According to the German Solar Industry Association (BSW-Solar), Germany now boasts 1.3 million solar power systems – with most of those privately owned. These systems generated an estimated 28 billion kilowatt hours of clean electricity last year; representing year on year growth of 45 percent.
Chief executive of the Solar Industry Federation Carsten Koernig said solar power’s share of Germany’s energy supply had quadrupled in three years and the price of solar panel systems halved.
While Germany’s pioneering efforts in solar incentives have at times been criticised, the country’s love affair with solar has been a major contributor to the cost of solar power components reducing around the world.
Photovoltaics in Germany currently supply around five percent of electricity demand. By 2020, BSW-Solar aims to see PV’s share in Germany’s electricity mix reach at least 10 percent and at least 20 percent by 2030.
BSW-Solar expects to see increasing uptake of battery-based home energy storage systems in 2013; a concept that has seen substantial interest on our own shores.

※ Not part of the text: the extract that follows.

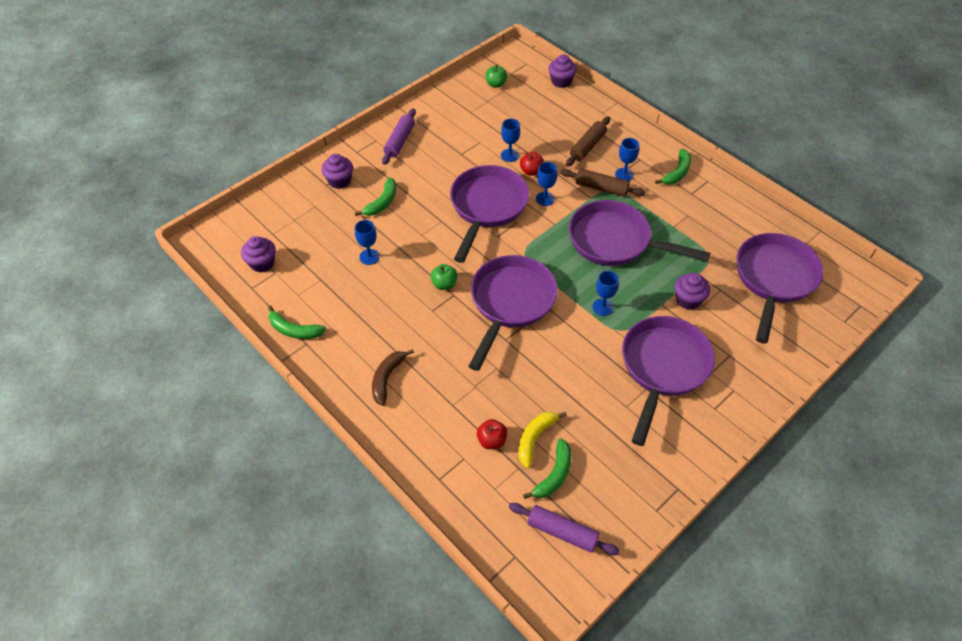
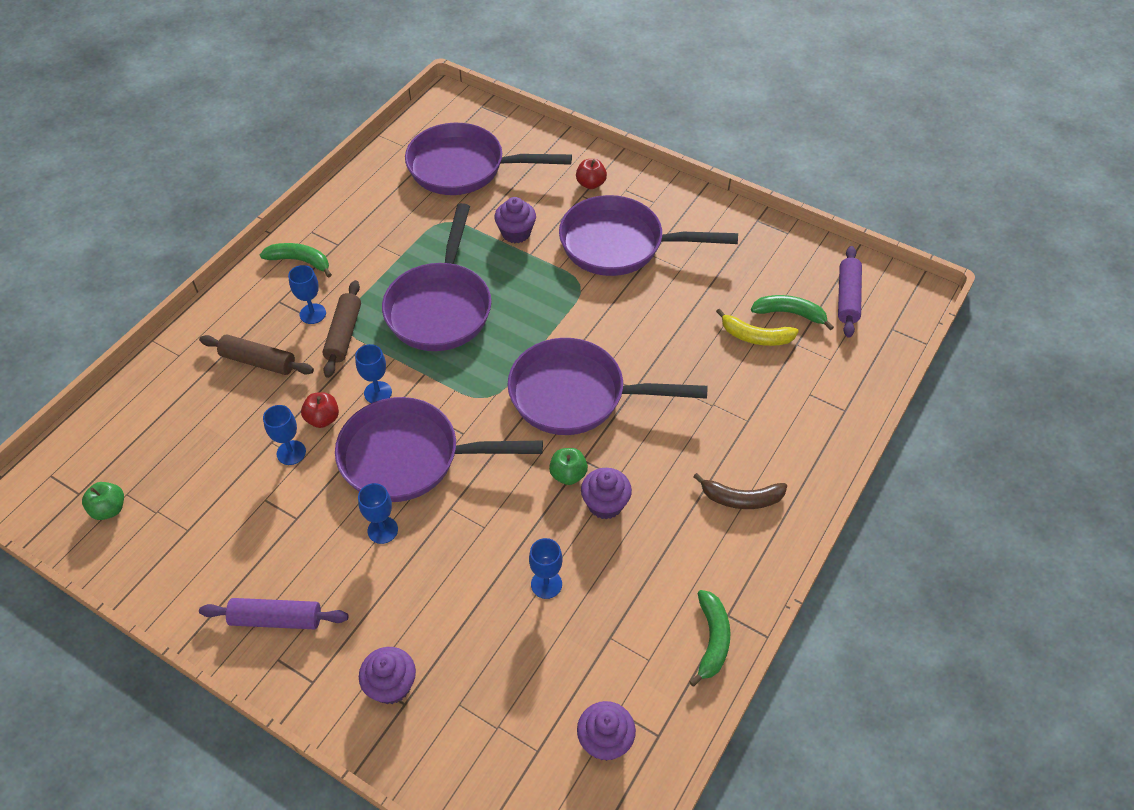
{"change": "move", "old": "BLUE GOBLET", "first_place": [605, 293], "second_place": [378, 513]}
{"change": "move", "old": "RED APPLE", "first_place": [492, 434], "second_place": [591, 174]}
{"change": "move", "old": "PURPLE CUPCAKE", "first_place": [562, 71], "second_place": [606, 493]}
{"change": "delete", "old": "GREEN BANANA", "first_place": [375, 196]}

With electricity prices continuing to rise, lithium-ion batteries rapidly dropping in price and related energy management systems becoming more readily available; self-consumption rather than exporting under feed in tariff arrangements can offer not only less reliance on the mains grid; but a better financial return in some Australian states. Home energy storage systems also provide a way to keep the lights on during blackout events and could play an important role in lightening the load on Australia’s mains grid during heatwave events.
In early December, BSW-Solar estimated installed solar power capacity globally was about to surpass the 100–gigawatt mark, which translates to a reduction of greenhouse gas emissions of 70 million tons per year. The organisation stated worldwide solar power capacity will increase five to sevenfold by 2020.
BSW-Solar acts as an intermediary between its 800 member companies and Germany’s political and public sectors. Its vision is for solar energy to become a major pillar of Germany’s future energy supply system; a vision that looks set to become reality.